Stable Limit DAHA of type (C,C) and Stable Limit Koornwinder Polynomials
Abstract
We construct two stable limit representations of the double affine Hecke algebra of type (C,C) on the space of almost symmetric Laurent polynomials, namely the positive and negative stable limit representations. Starting from the standard polynomial representation of the finite rank DAHA of type (Cn,Cn), we study the asymptotic behavior of the Cherednik operators under the two natural rescalings by positive and negative powers of the parameter t. We prove that these rescaled Cherednik operators admit well-defined limits on the ring of almost symmetric Laurent polynomials. This yields stable positive and negative actions of a common stable limit DAHA. The action of the limit Cherednik operators is also proven to be triangular on a natural basis of almost symmetric Laurent polynomials labeled by tuple-partition symbols with respect to the induced Bruhat order.
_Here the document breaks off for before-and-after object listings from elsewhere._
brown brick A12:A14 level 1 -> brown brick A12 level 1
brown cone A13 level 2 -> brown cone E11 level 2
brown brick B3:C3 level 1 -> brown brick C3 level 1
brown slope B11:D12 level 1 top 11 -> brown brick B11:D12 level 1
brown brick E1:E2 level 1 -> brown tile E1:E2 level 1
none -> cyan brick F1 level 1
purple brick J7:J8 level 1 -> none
We further construct for each of the two stable limit representations a set of simultaneous eigenfunctions of the limit Cherednik operators using the partial symmetrization operators acting on the non-symmetric Koornwinder polynomials. We show that each of the two sets of the eigenfunctions form a basis of the space of almost symmetric Laurent polynomials, and denote them by the positive and negative stable limit Koornwinder polynomials.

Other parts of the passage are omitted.